Lucas marque contre la Ponte Preta au Morumbi pour le Brasileirão 2012

Lucas marque contre la Ponte Preta au Morumbi pour le Brasileirão 2012

La fin en Europe mais que le début au Brésil

La saison footballistique européenne arrive à sa fin. Nous connaissons déjà les champions nationaux de presque toutes les grandes ligues européennes et hier soir le Bayern de Munich a remporté la Champions League. Au Brésil, pourtant, la saison ne fait que commencer!

Le championnat brésilien a commencé ce samedi 25 mai 2013 avec 3 matchs. La suite de la 1ère journée de l’édition de 2013 aura lieu ce soir (Paris) notamment avec le Tricolor, le plus beau palmarès au Brésil, sur le terrain.

Journée 1 – Ponte Preta x São Paulo, à Campinas le 26/05/2013 à 21h (Paris)

São Paulo démarre sa route vers le 7ème titre Brésilien à Campinas (São Paulo) où il rencontra la Ponte Preta, équipe qui a eu une bonne performance au championnat paulista.

Malgré les changements que l’effectif a subi après la chute aux huitièmes de finale de la Coupe Libertadores (il y a une poste dédié à ce sujet au Blog) , l’équipe titulaire de ce soir sera presque la même qui a été battu par l’Atlético Mineiro il y a presque deux semaines. Rogério Ceni et Rafael Toloi, blessés, et Ganso qui s’est marié hier (mes félicitations au couple) vont rater la rencontre.

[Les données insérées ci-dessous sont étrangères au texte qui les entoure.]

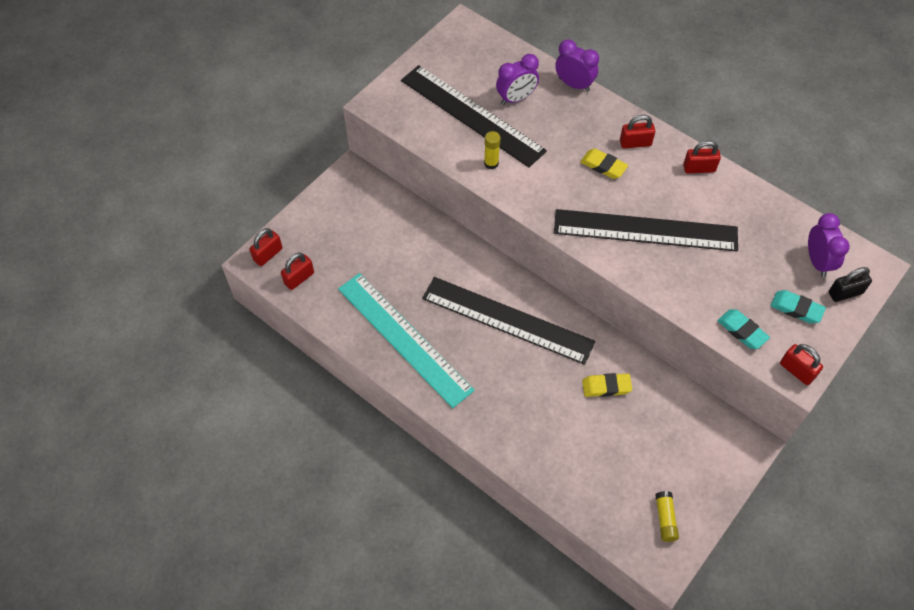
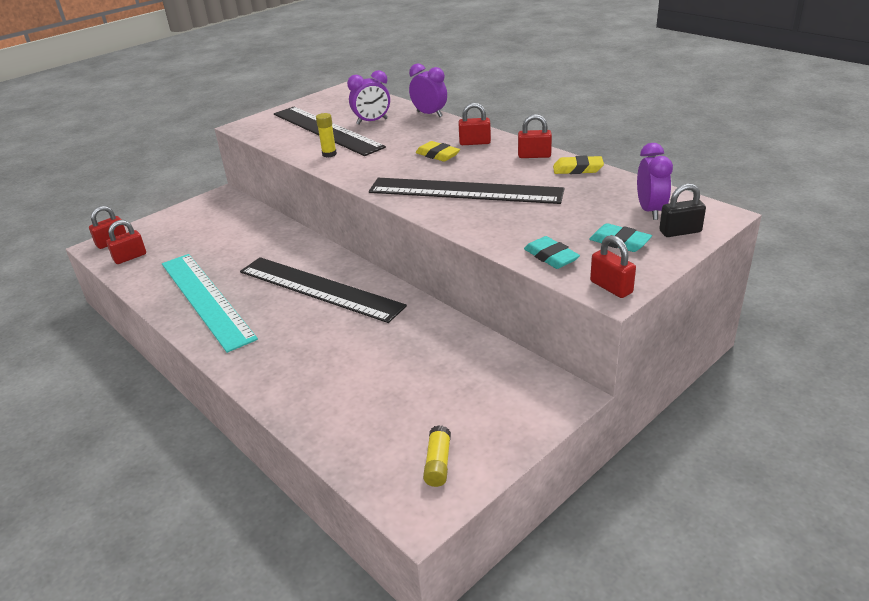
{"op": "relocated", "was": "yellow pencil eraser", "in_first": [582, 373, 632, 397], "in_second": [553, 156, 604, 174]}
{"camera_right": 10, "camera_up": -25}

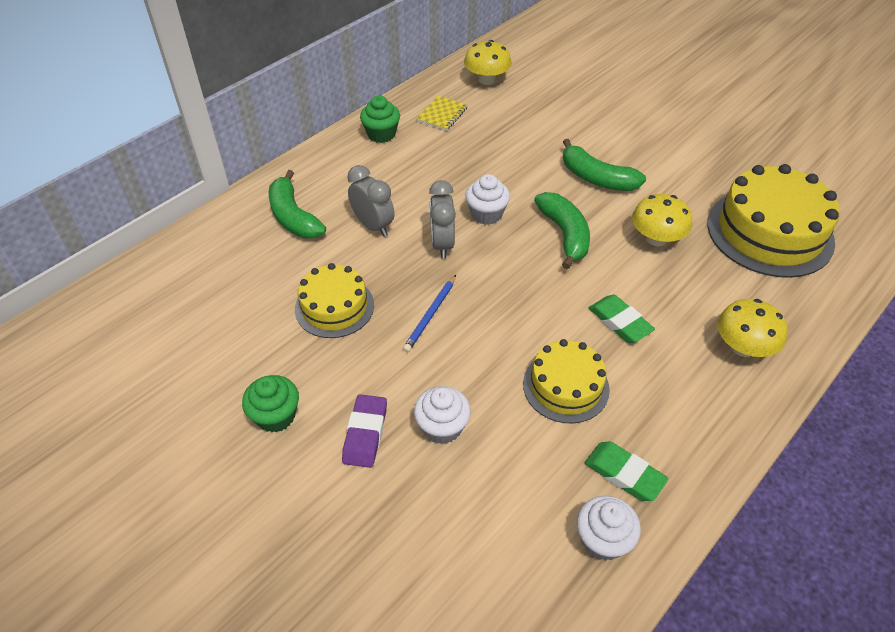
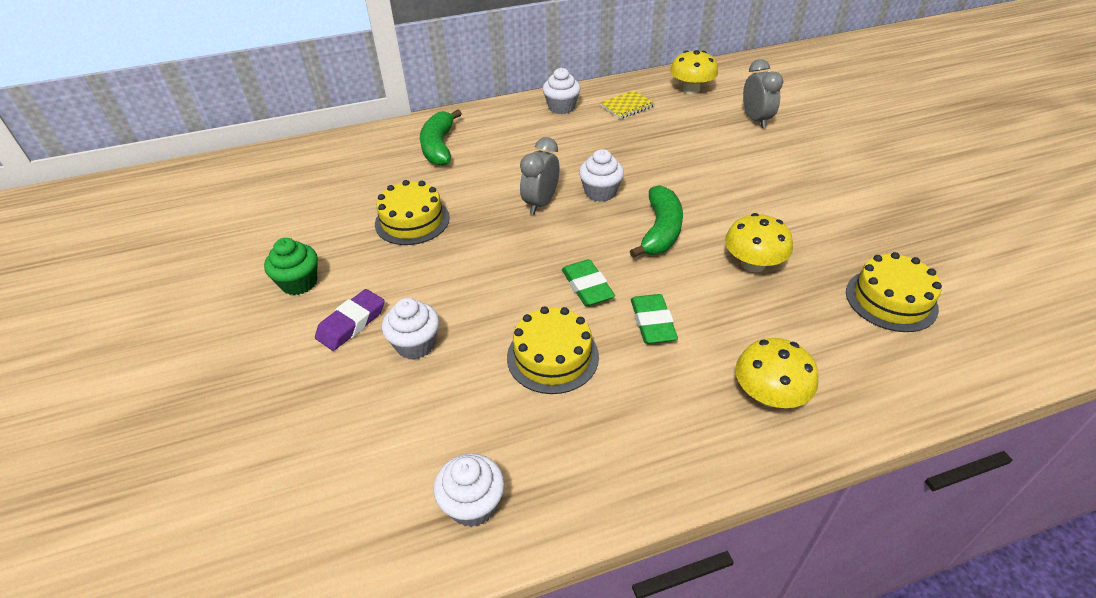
{"op": "relocated", "was": "grey alarm clock", "in_first": [347, 165, 395, 237], "in_second": [743, 59, 783, 128]}
{"op": "colour", "was": "emerald cupcake", "now": "white cupcake", "in_first": [360, 96, 400, 143], "in_second": [543, 68, 580, 114]}
{"op": "missing", "was": "royal blue lead pencil", "in_first": [403, 275, 456, 352]}
{"op": "missing", "was": "emerald banana", "in_first": [563, 139, 646, 191]}
{"op": "relocated", "was": "emerald pencil eraser", "in_first": [585, 441, 668, 501], "in_second": [562, 259, 615, 306]}
{"op": "size", "was": "yellow layer cake", "in_first": [707, 164, 840, 278], "in_second": [846, 252, 942, 332], "ratio": 0.59}
{"camera_right": 30, "camera_up": -5}

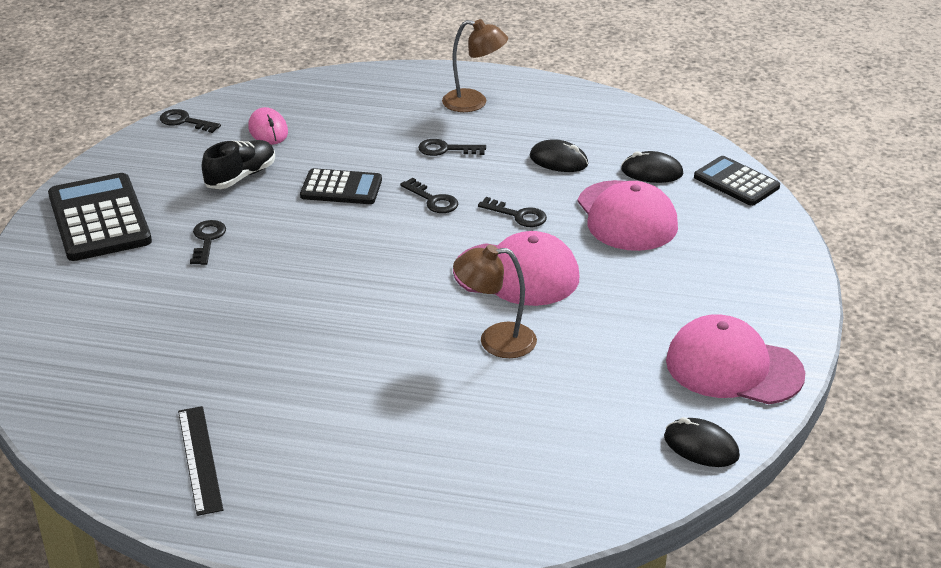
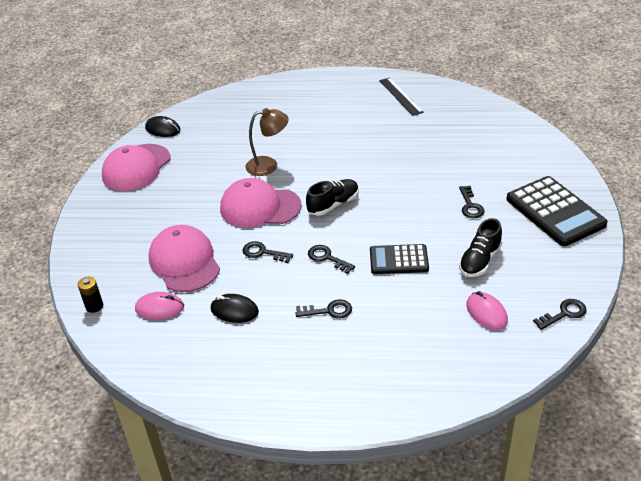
{"op": "spun", "was": "ebony door key", "in_first": [160, 109, 221, 133], "in_second": [533, 299, 587, 330], "clockwise": -45}
{"op": "missing", "was": "dark brown desk lamp", "in_first": [442, 19, 508, 112]}
{"op": "colour", "was": "ebony mouse", "now": "rose-pink mouse", "in_first": [621, 151, 684, 183], "in_second": [135, 292, 184, 320]}
{"op": "spun", "was": "rose-pink baseball cap", "in_first": [666, 315, 805, 404], "in_second": [102, 144, 171, 191], "clockwise": 105}
{"op": "exchanged", "was": "ebony adding machine", "now": "ebony AA battery", "in_first": [694, 156, 780, 206], "in_second": [78, 277, 103, 313]}
{"op": "appeared", "now": "ebony lace-up shoe", "in_second": [306, 179, 359, 216]}
{"camera_right": 175, "camera_up": 5}

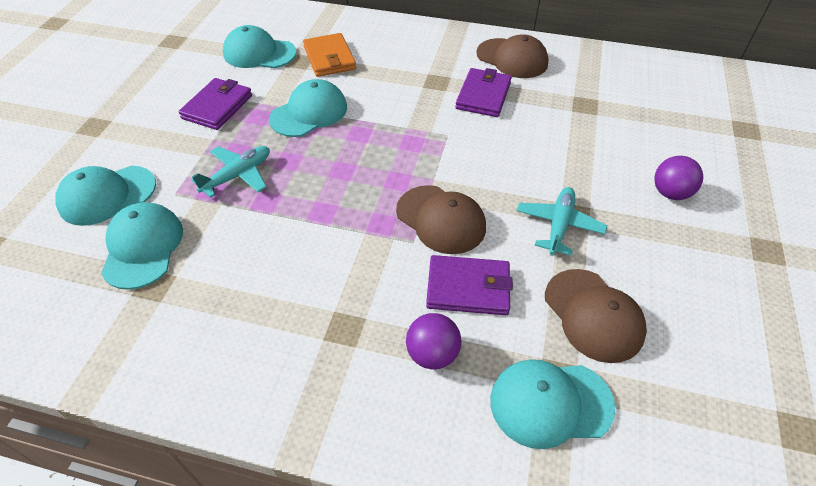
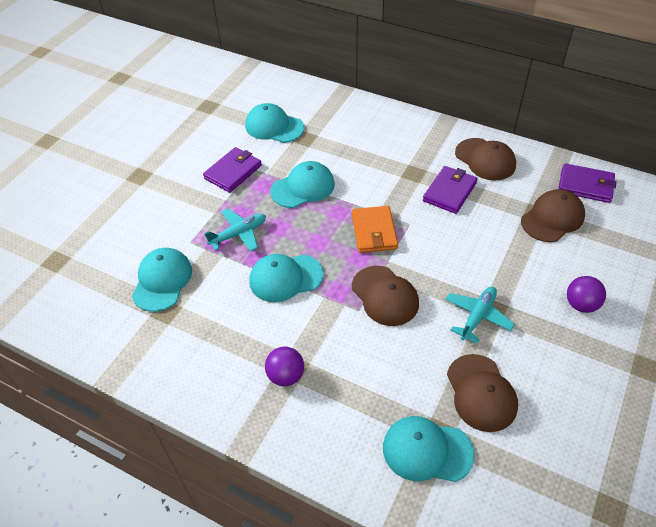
{"op": "relocated", "was": "teal baseball cap", "in_first": [55, 166, 156, 226], "in_second": [249, 254, 323, 302]}
{"op": "relocated", "was": "orange billfold", "in_first": [303, 33, 356, 77], "in_second": [352, 206, 398, 253]}
{"op": "relocated", "was": "violet play ball", "in_first": [406, 313, 461, 370], "in_second": [265, 347, 304, 386]}
{"op": "relocated", "was": "violet billfold", "in_first": [426, 255, 513, 315], "in_second": [558, 163, 616, 203]}
{"op": "appeared", "now": "dark brown baseball cap", "in_second": [521, 189, 585, 242]}
{"camera_right": 15, "camera_up": 0}

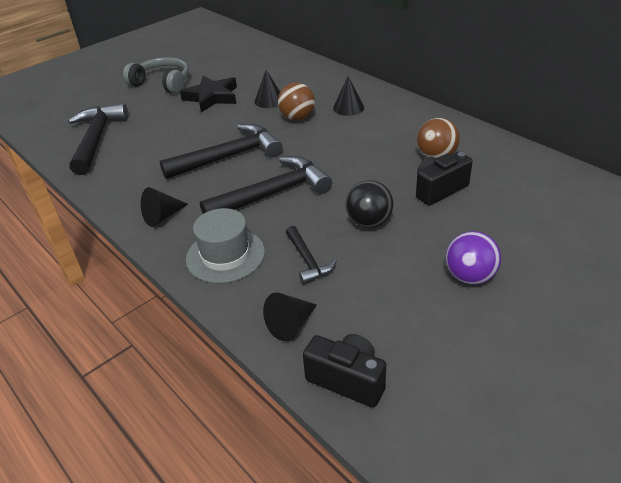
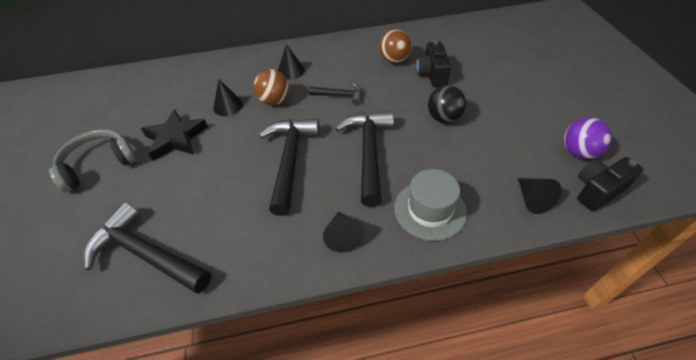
{"op": "relocated", "was": "ebony hammer", "in_first": [286, 226, 337, 284], "in_second": [309, 83, 361, 105]}
{"op": "relocated", "was": "violet play ball", "in_first": [446, 231, 501, 285], "in_second": [564, 117, 612, 159]}
{"camera_right": -60, "camera_up": 10}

La composition du São Paulo de Ney Franco pour le match de ce soir:

Denis; Douglas, Lucio, Edson Silva et Carleto; Rodrigo Caio, Denilson et Jadson; Silvinho, Osvaldo et Luis Fabiano

Wellington, qui n’a pas su maintenir le même bon niveau de 2012, a perdu sa place au milieu de terrain à Rodrigo Caio. Silvinho, récemment arrivé du Penapolense remplacera Ganso ce soir.

Au Brasileirão 2012, São Paulo a battu Ponte Preta au Morumbi par 3-0 et a obtenu un nul à Campinas (0-0), le même score du dernier match disputé entre les deux équipes, au Morumbi en fevrier pour le Paulista 2013.